Dish.fm is a new restaurant recommendation mobile application, launching today, which focuses on helping users find the best dishes at their local eateries. Initially, the company had gone the Foodspotting route, debuting an early version of the app this summer which relied on crowd-sourcing techniques to fill its database with photos and reviews. But just a month after the app went live in the App Store, the company knew it had to revamp. Today’s app scraps that earlier approach, and now generates its “best dish” recommendations using sentiment analysis technology, not original user-generated content.

The interesting thing about Dish.fm’s approach, is that it’s building on top of the content shared on established websites, including Yelp, Foursquare and Instagram. To help determine which dish is the best at a given location, the startup is analyzing the public reviews and tips found across the web, and then extracting positive reviews from the various services. Each positive review is counted as one “like” within Dish.fm’s app.

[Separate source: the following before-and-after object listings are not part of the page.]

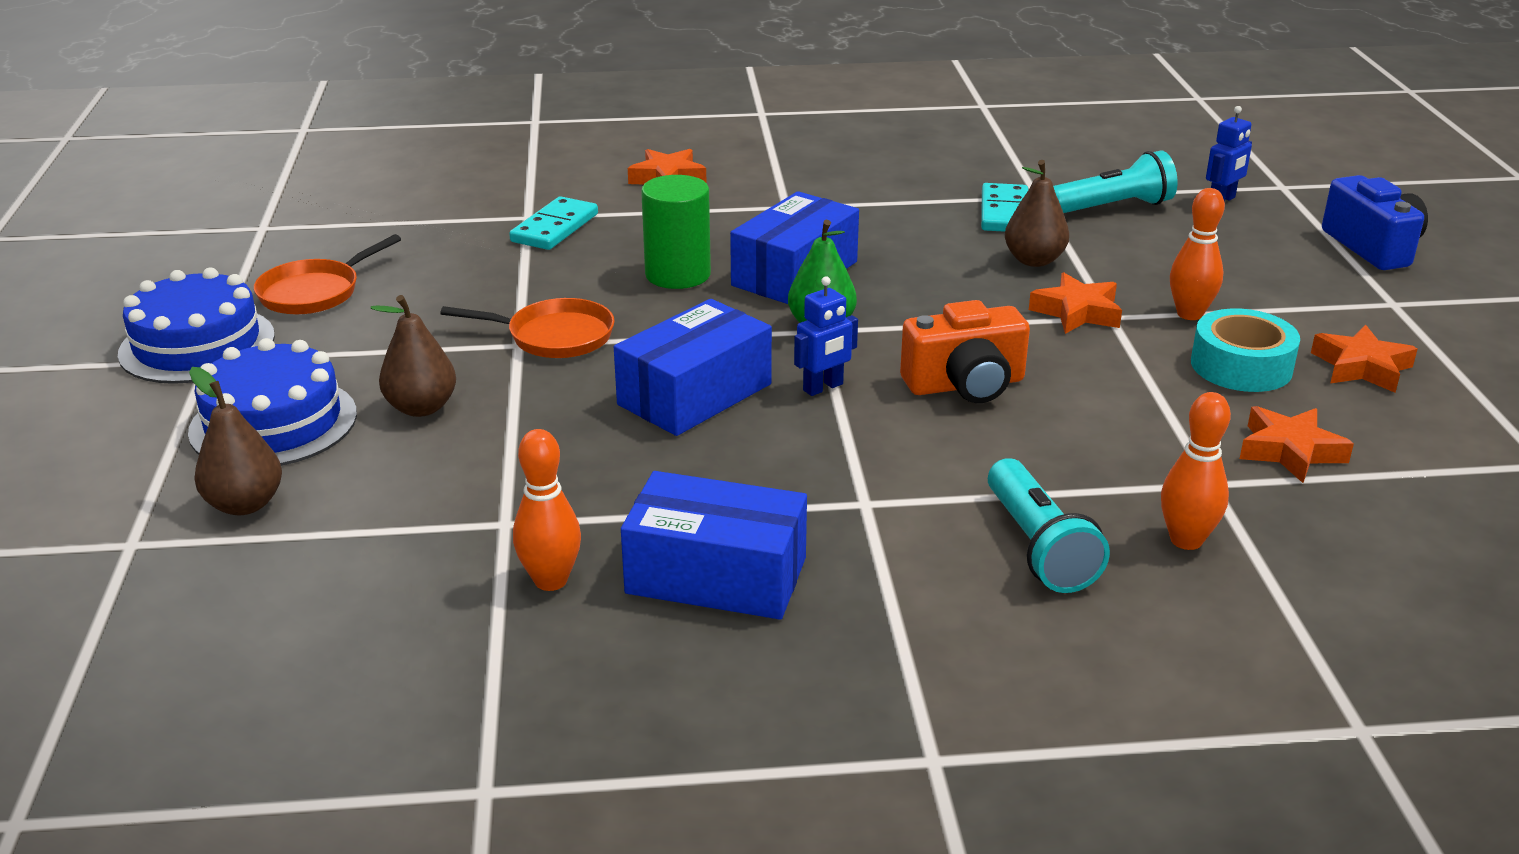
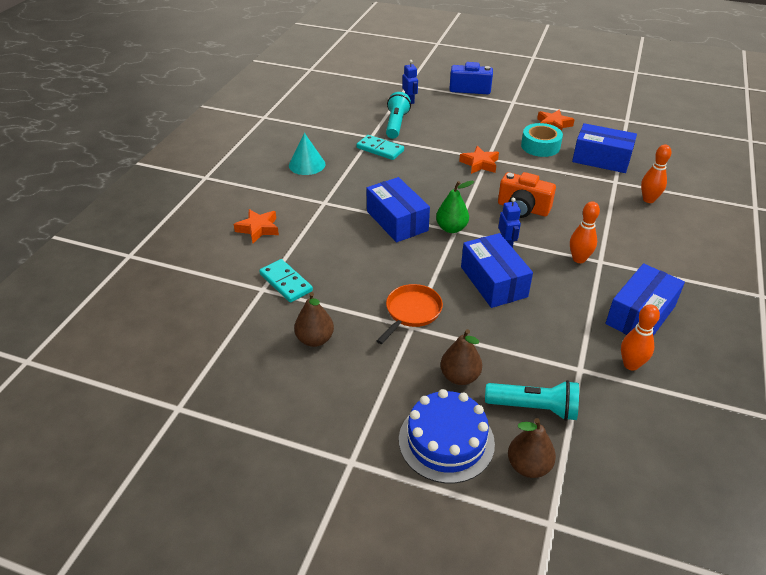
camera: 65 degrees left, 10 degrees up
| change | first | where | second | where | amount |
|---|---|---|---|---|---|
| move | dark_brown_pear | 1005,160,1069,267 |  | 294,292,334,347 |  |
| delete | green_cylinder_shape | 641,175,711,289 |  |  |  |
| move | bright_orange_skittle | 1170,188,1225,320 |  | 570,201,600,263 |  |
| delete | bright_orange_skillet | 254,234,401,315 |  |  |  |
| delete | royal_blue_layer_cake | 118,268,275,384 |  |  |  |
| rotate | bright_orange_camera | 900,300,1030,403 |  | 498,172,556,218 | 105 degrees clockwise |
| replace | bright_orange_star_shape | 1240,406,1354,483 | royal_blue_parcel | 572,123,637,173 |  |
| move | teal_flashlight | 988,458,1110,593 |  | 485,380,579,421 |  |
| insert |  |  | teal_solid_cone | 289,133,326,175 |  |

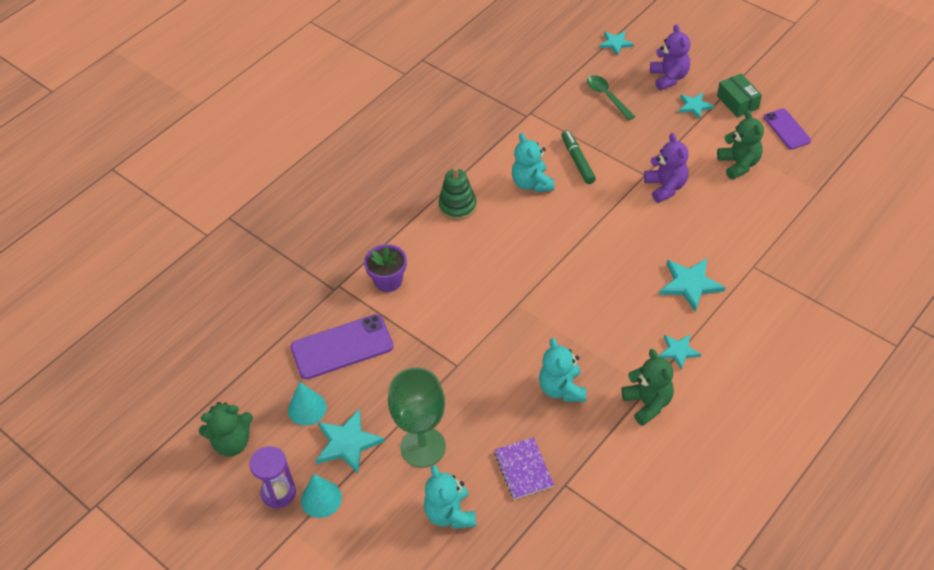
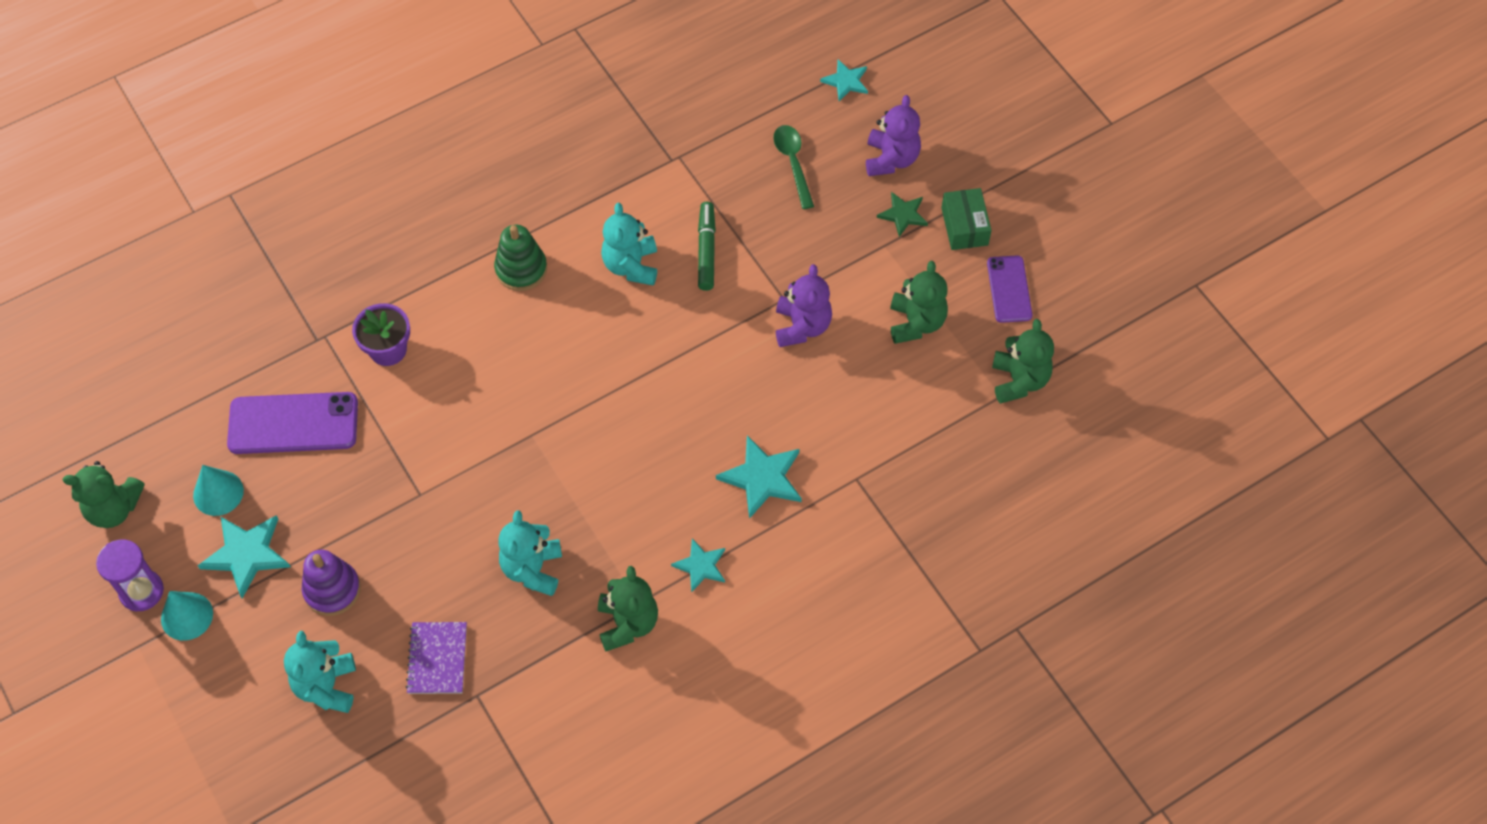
camera: 15 degrees right, 10 degrees up
| change | first | where | second | where | amount |
|---|---|---|---|---|---|
| recolor | teal_star_shape | 679,93,714,120 | green_star_shape | 877,192,928,237 |  |
| replace | green_wine_glass | 388,368,446,468 | royal_purple_stacking_rings | 302,550,361,616 |  |
| insert |  |  | green_stuffed_bear | 992,319,1054,404 |  |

dishfm-2Finding the best picture to accompany the top dishes also involves a technical analysis – this time, counting how many likes the photo has, as well as how many people are following the user on that social service.

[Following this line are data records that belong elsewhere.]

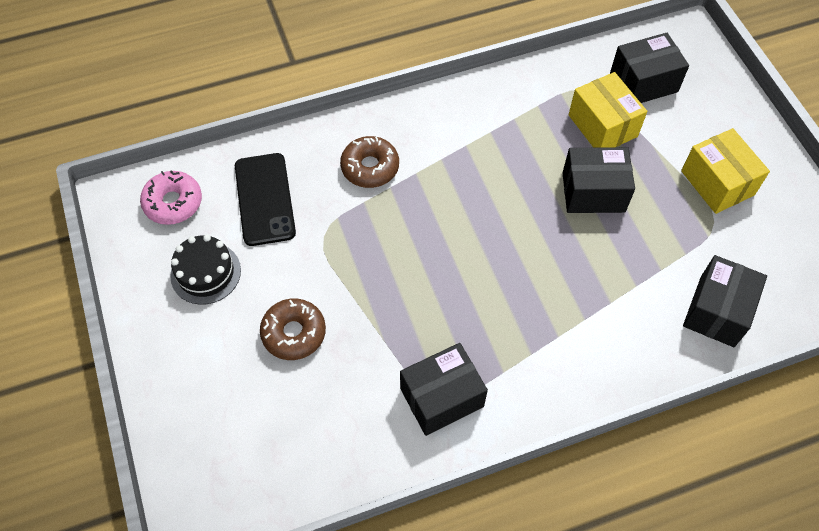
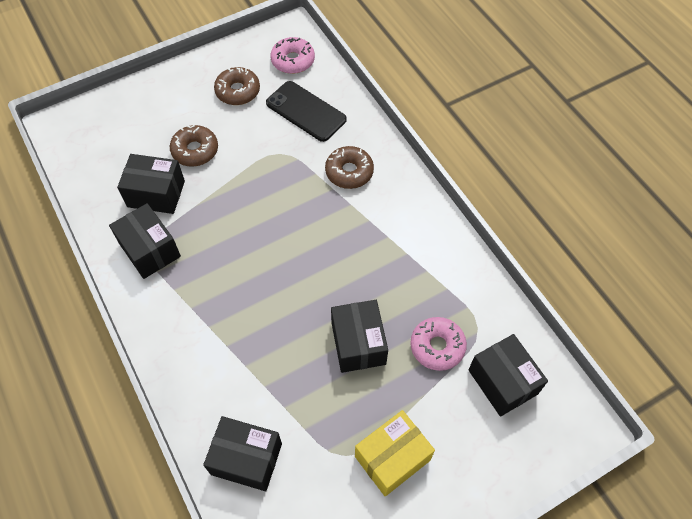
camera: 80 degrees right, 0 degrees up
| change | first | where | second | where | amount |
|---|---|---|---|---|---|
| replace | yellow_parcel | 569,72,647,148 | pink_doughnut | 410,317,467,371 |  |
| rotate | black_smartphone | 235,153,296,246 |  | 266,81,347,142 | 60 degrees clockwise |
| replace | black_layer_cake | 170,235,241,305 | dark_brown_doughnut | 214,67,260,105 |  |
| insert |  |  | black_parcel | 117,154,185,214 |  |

According to Dish.fm co-founder Zhanna Sharipova, who started the company around a year ago with longtime friends, Dilyara Mingalieva and Andrey Surin, the idea is to combat the problem of reduced engagement with market leaders in the food recommendation space, like Foodspotting. “We asked users, why are you not using Foodspotting every week or every day? And the answer was constantly the same: there’s not enough content there…I can’t get enough quality recommendations.” Users told Dish.fm’s founders that the ideal service would work in any restaurant and have at least ten dishes to choose from with at least ten votes apiece. That way it feels trustworthy, Sharipova explains. Otherwise, the recommendations seem random. “One or two people can be mistaken,” she says.

But Foodspotting and other user review sites like Yelp and TripAdvisor have taken years to get where they are today. “We asked ourselves, ‘is there a way to do it tomorrow?'” That’s where the idea came from to build on top of the data that’s already available, and try to make better sense of it. And most importantly, the goal with Dish.fm is to make it simple to quickly access those learnings in order to better answer the question “what’s good here?”

In the app, you can tap on any item to view the photo larger, read the description, and tap on a button to tell others you liked it with just one click. “Taking a picture, writing a review and giving it stars requires too much effort for people,” Sharipova says. Dish.fm is meant to be quicker and easier to use.

The new application, live now in the Apple App Store, only supports New York and San Francisco at present, and offers around 100,000 photos, and dish recommendations based on 3 million reviews. The company plans to grow to other U.S. markets in the coming weeks, including L.A., Chicago and Boston in the near-term. The goal is to scale up to 100 million reviews by the first half of 2013.

Dish.fm is based in Moscow, but Sharipova travels between Moscow and San Francisco. The company plans to establish an office for the commercial team, sales and marketing in San Francisco, but keep development in Moscow in order to access the high-quality, but cost-effective, local talent. Dish.fm is backed by Igor Matsanyuk‘s imi.vc, which invested $300,000 in the company. The startup is not currently monetized.